Zucchini more-chini! 

Zucchini more-chini! 

 

Yesterday I made these bad boys. I put the recipe on the Instagram post I did about them. www.instagram.com/foodbyjill

So this got me thinking, if I can use ground almonds for crumbing chicken, then surely I can use them in place of panko crumbs for roasted zucchini fries. 

Recipe process… *tick tock tick tock 

And viola!  

 

Same process as the chicken : eggs, ground almonds, Parmesan (vegetarian) and seasoning. 

Ingredients  

250g zucchini, washed and topped

3 eggs, whisked

200g almond flour 

1/2 cup of Parmesan, finely grated

2 TBSP chopped parsley 

Salt and pepper 

Method

Set your oven to 200C 

Prepare an empty colander over an empty bowl 

Mix the almond, Parmesan, parsley and seasoning 

Cut zucchini into thick matchsticks 

Dunk the zucchini into the whisked eggs and coat

  

Now the tricky part – transfer the zucchini from the bowl into the colander.
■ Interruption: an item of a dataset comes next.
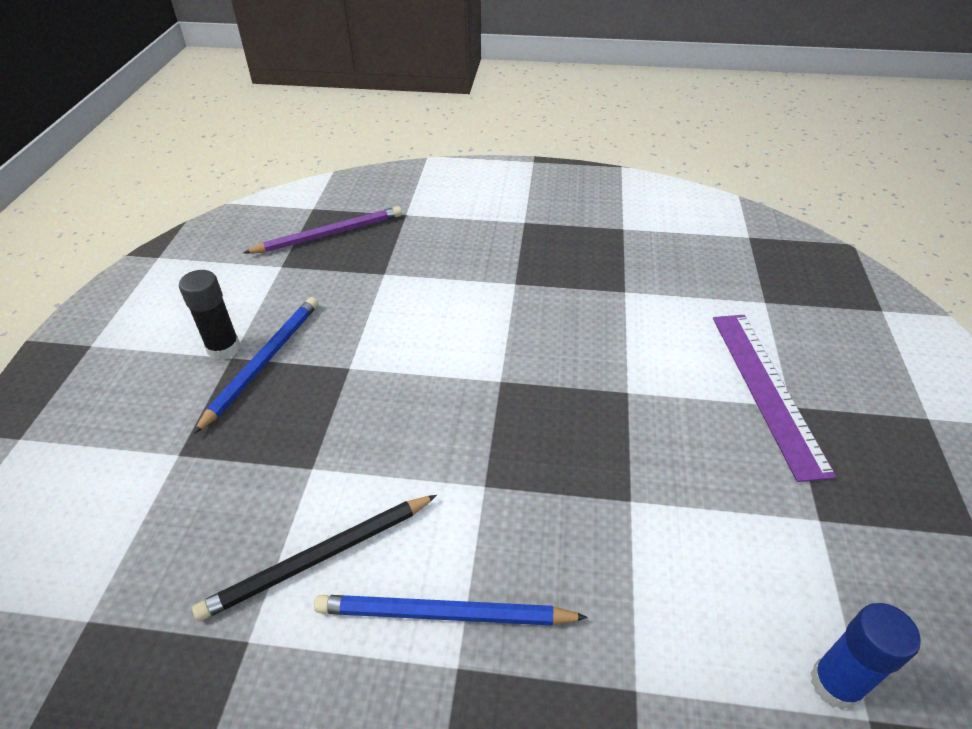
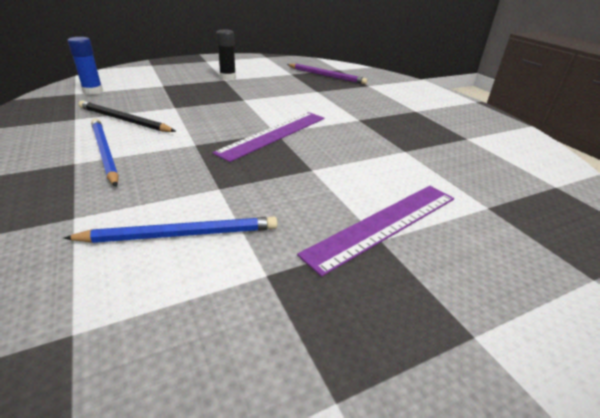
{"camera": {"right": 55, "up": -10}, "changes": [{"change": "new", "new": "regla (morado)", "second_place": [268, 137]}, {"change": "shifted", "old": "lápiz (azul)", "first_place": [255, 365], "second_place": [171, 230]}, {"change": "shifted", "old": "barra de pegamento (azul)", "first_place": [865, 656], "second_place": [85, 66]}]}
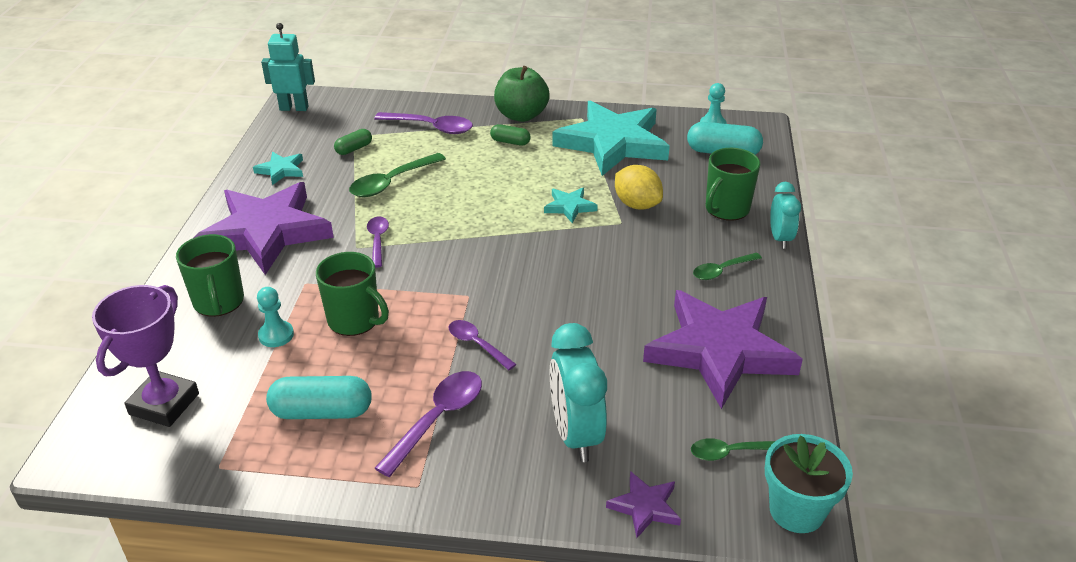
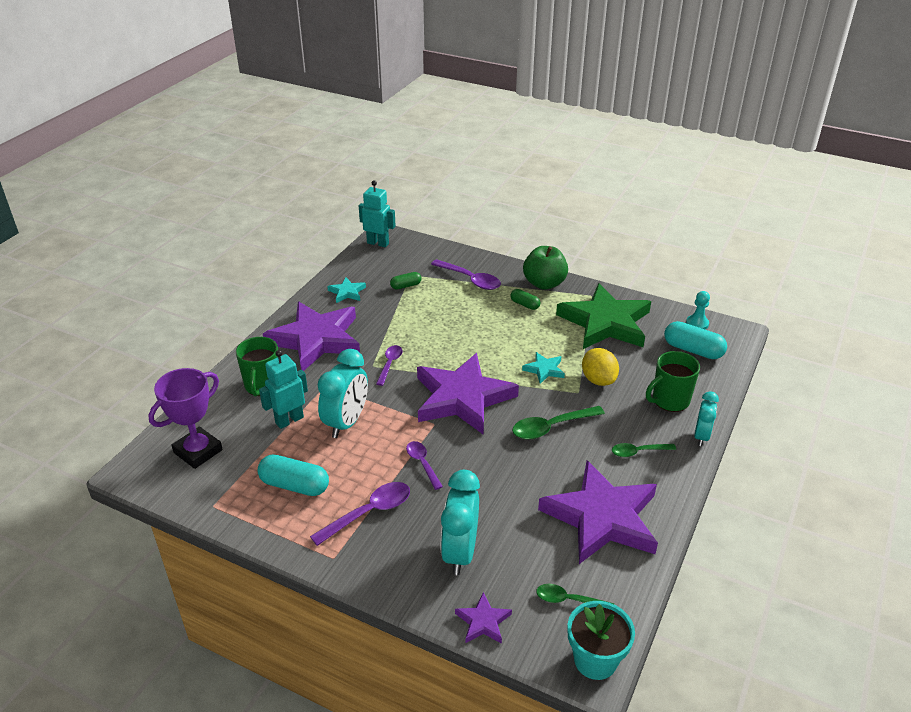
{"camera": {"right": 20, "up": 0}, "changes": [{"change": "new", "new": "estrella (morado)", "second_place": [468, 394]}, {"change": "shifted", "old": "cuchara (verde)", "first_place": [397, 175], "second_place": [558, 423]}, {"change": "swapped", "old": "peón (turquesa)", "new": "robot (turquesa)", "first_place": [275, 317], "second_place": [283, 389]}, {"change": "swapped", "old": "taza (verde)", "new": "despertador (turquesa)", "first_place": [352, 294], "second_place": [343, 393]}, {"change": "repainted", "old": "estrella (turquesa)", "new": "estrella (verde)", "first_place": [611, 138], "second_place": [603, 316]}]}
Let the excess egg strain off 

In a big bowl, add handfuls of zucchini at a time, and dust with the almond mix (if you add it the other way around the almond mix becomes lumpy and you will loose the entire mix….yes, I learnt this the hard way!) 

Place onto a greased oven tray and space them nicely to make sure they roast well. 

  

Ok….pop in the hot oven and leave to roast for 8 minutes, then toss about with a lifter and leave to roast for another 8 minutes (oven temps and times may vary, so keep an eye on them) 

 

Serve these on their own, ontop of soup, as a side….any actuall way you can think of. 

Side note : I seasoned them with more salt and grated Parmesan when they came out of the oven.